Nonetheless, it was good to come back to Bukavu and to our home. The weather here is SOOO wonderful! Not hot, just a bit cool at night, some rain but not too much… We did really miss playing Frisbee when we were gone to Uganda! Our team here is really great.

Ruwenzoris

So, a few weeks ago I (Mark) had the great pleasure to go up into the Ruwenzori mountains. They're the tallest chain of mountains in all of Africa, topping out with Mt. Stanely at 16, 762 ft. above sea level, and with more than 4 other peaks above 15,000 feet. It runs along part of the shared border between Congo and Uganda, about 300 miles of where I live in Bukavu. Each country has its own national park governing the park of the range that falls on its side. Since I was in Uganda, and since it's more secure, I visited the Ugandan side, though I'm sure the Congolese side is also beautiful. On both sides, the surrounding plain is around 3000 ft above sea level, so it's got some pretty outstanding prominence.

It was a 3 hour drive away form Mbarara, where I was staying with Micah and Betsy Dekorne. I had been planning to just go on my own because I've wanted to see them for some time now, but it turns out that one of Micah's friends was given "a camping trip" as a Christian gift from his wife. This mostly meant that she agreed to let him get away for a little bit while she watched their 3 young children. So that guy then invited his other friends in Mbarara, including Micah. Since I was visiting Micah, I got invited too. 

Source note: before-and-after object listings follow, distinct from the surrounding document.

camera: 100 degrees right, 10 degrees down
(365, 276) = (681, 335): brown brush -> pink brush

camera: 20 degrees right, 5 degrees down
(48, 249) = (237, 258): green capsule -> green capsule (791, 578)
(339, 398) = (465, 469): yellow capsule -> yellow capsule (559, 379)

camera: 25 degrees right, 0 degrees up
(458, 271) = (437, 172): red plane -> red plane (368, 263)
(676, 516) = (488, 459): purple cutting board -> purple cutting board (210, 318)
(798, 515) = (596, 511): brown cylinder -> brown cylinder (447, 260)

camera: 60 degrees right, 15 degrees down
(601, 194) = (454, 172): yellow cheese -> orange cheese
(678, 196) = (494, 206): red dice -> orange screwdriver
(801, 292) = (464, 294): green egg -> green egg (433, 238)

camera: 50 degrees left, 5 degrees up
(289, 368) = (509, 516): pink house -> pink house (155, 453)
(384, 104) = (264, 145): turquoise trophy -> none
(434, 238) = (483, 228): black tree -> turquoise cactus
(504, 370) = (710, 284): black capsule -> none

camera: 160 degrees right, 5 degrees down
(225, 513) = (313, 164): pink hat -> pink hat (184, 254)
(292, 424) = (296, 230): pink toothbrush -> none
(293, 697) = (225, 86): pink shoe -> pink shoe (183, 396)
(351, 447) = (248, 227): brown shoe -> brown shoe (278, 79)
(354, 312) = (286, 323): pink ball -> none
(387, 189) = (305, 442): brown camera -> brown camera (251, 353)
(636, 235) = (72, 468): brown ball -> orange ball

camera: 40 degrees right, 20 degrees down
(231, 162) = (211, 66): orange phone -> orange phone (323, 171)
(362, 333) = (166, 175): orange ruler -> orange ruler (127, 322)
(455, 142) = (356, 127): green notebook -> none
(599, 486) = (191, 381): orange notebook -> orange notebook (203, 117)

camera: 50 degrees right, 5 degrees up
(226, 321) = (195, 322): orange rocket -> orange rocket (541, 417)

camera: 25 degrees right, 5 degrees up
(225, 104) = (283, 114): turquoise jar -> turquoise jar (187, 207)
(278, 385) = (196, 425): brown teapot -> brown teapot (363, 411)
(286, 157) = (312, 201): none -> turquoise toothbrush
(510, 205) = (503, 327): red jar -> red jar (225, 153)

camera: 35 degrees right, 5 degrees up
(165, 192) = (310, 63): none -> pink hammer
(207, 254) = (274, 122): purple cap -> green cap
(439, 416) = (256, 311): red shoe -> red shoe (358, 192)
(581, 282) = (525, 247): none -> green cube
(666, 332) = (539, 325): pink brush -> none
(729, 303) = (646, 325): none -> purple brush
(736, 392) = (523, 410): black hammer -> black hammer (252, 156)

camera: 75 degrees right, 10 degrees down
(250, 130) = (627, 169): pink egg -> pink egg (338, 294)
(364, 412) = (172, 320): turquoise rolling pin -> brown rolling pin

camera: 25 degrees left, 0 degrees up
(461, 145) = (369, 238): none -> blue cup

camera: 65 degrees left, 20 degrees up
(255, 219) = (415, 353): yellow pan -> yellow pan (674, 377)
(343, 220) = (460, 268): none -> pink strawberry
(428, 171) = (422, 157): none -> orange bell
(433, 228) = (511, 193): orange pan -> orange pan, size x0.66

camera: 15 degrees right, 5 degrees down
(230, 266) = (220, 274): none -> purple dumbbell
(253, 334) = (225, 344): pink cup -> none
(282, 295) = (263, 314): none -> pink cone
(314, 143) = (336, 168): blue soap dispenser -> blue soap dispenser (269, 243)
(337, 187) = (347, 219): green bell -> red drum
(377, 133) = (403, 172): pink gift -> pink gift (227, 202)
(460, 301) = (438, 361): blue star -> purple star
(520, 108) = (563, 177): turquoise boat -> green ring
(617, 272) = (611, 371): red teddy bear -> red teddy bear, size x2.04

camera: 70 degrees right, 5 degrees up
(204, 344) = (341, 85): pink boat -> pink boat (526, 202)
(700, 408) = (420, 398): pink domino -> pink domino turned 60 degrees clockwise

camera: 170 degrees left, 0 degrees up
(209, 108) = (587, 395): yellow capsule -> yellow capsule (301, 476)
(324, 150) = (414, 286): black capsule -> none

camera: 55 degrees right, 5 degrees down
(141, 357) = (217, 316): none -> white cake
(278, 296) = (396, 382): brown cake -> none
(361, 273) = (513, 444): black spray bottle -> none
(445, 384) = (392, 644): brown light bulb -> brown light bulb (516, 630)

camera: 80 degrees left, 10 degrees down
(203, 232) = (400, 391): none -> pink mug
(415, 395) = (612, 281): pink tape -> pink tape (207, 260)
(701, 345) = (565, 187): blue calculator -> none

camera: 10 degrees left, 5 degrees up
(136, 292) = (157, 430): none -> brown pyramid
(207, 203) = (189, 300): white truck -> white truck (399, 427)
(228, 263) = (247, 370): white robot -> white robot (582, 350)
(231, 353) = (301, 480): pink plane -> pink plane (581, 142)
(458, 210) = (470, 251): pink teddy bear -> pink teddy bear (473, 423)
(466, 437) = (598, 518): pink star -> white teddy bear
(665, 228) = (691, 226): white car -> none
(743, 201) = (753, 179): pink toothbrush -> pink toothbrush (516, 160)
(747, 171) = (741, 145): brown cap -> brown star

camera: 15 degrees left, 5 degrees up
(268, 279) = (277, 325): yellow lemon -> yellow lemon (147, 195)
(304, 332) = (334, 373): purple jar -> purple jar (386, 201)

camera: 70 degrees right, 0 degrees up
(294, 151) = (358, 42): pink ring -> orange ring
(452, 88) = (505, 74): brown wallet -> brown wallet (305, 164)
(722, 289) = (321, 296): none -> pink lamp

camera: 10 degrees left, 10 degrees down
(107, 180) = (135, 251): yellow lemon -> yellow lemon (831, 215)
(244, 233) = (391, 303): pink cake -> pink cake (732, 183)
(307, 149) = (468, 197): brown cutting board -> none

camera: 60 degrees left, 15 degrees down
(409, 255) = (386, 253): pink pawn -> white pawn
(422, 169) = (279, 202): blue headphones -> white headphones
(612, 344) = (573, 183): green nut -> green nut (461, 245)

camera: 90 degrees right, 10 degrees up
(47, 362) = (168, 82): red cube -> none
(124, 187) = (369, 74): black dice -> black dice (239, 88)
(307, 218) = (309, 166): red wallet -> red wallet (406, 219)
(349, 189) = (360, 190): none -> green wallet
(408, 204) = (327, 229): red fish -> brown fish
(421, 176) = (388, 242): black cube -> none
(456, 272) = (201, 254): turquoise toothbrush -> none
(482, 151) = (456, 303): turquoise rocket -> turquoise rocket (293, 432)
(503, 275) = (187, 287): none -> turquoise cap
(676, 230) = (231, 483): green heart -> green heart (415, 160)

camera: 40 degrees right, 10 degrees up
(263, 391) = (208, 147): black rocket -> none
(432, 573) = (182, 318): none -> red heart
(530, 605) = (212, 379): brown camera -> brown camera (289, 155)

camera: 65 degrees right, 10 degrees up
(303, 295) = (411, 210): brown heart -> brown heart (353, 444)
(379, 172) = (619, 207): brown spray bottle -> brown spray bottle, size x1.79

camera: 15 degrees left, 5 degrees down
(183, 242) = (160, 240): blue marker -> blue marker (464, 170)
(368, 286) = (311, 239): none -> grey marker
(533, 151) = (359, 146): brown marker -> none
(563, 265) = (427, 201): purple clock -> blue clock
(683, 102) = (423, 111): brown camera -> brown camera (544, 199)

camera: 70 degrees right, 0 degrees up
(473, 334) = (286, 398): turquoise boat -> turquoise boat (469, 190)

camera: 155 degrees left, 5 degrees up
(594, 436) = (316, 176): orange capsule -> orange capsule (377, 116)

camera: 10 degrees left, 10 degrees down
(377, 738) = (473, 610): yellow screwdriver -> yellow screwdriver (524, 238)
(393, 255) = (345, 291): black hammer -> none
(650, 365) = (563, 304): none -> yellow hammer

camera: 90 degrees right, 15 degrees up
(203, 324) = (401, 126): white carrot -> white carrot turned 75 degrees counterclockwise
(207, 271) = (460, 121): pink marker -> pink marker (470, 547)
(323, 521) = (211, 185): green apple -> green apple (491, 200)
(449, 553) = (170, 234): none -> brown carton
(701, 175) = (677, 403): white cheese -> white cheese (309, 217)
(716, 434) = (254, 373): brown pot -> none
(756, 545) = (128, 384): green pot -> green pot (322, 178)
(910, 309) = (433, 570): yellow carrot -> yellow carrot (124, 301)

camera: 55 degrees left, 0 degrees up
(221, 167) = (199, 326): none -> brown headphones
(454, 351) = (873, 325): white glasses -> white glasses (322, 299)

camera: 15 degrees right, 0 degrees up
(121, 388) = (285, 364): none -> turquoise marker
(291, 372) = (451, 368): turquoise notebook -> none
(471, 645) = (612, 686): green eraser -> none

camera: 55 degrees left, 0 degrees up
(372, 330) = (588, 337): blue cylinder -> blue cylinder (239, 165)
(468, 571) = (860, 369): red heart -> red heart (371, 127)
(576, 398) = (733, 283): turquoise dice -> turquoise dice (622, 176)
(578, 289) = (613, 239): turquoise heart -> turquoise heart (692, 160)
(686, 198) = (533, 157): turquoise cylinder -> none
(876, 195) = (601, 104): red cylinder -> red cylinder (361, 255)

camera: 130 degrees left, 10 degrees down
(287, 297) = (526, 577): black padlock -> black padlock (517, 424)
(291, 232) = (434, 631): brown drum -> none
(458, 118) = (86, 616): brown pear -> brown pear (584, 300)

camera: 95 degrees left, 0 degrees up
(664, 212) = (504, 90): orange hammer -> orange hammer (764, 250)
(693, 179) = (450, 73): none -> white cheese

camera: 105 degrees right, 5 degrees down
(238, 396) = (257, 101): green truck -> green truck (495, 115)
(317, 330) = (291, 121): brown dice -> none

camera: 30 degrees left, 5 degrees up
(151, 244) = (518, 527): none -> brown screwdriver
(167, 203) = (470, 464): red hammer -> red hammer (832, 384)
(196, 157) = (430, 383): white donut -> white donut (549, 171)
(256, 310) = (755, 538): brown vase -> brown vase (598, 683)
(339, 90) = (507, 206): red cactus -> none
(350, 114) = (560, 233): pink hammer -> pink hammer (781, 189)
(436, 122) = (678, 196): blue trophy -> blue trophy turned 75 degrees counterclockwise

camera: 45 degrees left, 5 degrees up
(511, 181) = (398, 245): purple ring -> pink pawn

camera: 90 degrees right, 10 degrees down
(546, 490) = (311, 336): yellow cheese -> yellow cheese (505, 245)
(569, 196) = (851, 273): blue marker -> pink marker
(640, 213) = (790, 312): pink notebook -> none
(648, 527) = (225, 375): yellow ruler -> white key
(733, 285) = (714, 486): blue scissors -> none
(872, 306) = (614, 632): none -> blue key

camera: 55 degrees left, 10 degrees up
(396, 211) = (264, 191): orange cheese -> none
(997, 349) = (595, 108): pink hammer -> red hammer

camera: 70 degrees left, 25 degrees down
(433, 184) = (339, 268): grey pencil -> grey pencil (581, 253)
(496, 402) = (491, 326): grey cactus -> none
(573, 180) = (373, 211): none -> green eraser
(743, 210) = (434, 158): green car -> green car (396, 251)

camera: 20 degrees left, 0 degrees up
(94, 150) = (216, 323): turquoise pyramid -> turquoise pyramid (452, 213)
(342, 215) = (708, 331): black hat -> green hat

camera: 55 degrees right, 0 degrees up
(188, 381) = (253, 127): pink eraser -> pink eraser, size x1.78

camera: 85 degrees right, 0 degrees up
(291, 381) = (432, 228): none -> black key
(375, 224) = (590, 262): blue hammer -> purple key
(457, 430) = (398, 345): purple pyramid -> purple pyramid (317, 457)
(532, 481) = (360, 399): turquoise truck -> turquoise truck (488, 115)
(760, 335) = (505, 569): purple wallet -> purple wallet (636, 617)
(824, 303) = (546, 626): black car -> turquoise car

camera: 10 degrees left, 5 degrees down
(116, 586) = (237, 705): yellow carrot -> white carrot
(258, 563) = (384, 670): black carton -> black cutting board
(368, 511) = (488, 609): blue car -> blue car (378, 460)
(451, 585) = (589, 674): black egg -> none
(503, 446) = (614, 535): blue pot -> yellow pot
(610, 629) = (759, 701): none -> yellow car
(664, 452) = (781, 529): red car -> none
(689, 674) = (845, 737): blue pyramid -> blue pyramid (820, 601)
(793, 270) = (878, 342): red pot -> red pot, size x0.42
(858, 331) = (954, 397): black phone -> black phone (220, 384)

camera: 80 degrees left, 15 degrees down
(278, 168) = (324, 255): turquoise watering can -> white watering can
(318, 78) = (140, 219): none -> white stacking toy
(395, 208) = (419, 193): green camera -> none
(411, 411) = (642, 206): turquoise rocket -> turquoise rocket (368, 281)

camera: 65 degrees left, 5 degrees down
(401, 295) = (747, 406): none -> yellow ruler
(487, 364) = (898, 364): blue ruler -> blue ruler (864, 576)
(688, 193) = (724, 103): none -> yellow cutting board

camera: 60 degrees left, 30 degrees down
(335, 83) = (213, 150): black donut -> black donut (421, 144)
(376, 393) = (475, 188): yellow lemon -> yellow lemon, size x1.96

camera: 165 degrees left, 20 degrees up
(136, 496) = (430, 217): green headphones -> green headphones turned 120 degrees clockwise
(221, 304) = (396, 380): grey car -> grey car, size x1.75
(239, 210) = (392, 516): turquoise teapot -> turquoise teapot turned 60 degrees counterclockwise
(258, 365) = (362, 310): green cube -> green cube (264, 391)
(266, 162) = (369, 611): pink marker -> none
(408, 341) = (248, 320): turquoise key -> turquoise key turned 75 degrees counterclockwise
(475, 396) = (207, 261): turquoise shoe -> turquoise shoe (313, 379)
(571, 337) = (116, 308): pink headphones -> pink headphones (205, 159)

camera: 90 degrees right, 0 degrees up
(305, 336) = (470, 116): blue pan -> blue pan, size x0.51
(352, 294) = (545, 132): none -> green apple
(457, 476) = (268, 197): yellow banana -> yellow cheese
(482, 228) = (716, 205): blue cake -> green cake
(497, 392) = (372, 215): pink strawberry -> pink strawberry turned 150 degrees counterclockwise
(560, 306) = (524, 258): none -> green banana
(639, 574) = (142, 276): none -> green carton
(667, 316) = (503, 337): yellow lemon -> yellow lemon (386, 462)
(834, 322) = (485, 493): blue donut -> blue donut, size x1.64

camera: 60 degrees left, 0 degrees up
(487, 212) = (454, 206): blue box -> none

I'd also toyed with the idea of borrowing someone's motorcycle and driving out there myself, or with another friend of Micah's. I'm glad now that we decided against that, because: 1. it was actually a pretty long drive, and dusty, so you couldn't really see much during the drive. 2. the road doens't actually go that far up into the mountains. 

This second point was something I was just not expected, and hadn't really appreciated from looking at maps. This mountain range, and the forest that covers it up to treeline (around 10,000 ft), is just really remote. The range itself is maybe 60-80 miles long, and probably 20-30 across. And the roads don't go more than 3-5 miles up any of its canyons. After that it's just all national park, and you can't get in unless you pay and have rangers with you, and even then you have to walk everywhere. I've seen many places that the "classic" way to hike the Ruwenzori's is an 8-10 day backpacking trip. And I understood why that is being there. The road just ends waaaaay before you really even get to the high mountains. And you literally have to walk a really long way to get to them. 

Since going into the park is super expensive (for me it would have cost around $65 to do a 3 hour hike), my friends and I decided to instead do some hiking on land that bordered the park. All the pictures I have below are from those hikes. That's why there's some farm land in these photos. The park itself is virgin jungle, and as dense as it can be. 

I went on 2 different hikes, both about 3 hours long, and both pretty great in different ways. The first one went along a river coming out of the mountains (see pics) and also through a stretch of reclaimed forest that an organization of local women as bought and conserved. The second went basically straight up, 2,000 feet to the top of one of the foothills and gave a great view. It was REALLY exhausting, but also fantastic. By the time we got to the very top of it the clouds had settled over the highest mountains, and a haze had also set in (bc it was not rainy season in Uganda, though it still is in Bukavu!). So I never got to see the very very highest peaks. But the ones I saw were still super impressive and I had a great time. 

Here's some pictures!!




This water is actually snow melt. It's VERY cold and clear and beautiful. Because of the loose, red soil, it's really rare around here to find running water that clear, so it was a special treat.

We started the hike at the bottom of that valley.

This is the second hike. Obviously.

We were very tough.

Close up of the same chameleon I have in my hand in the picture above. He has 3 horns. SUPER cool.

This was the furthest we went into the park. About 10 yards beyond that "Karibu" sign in the picture above, but to the right side.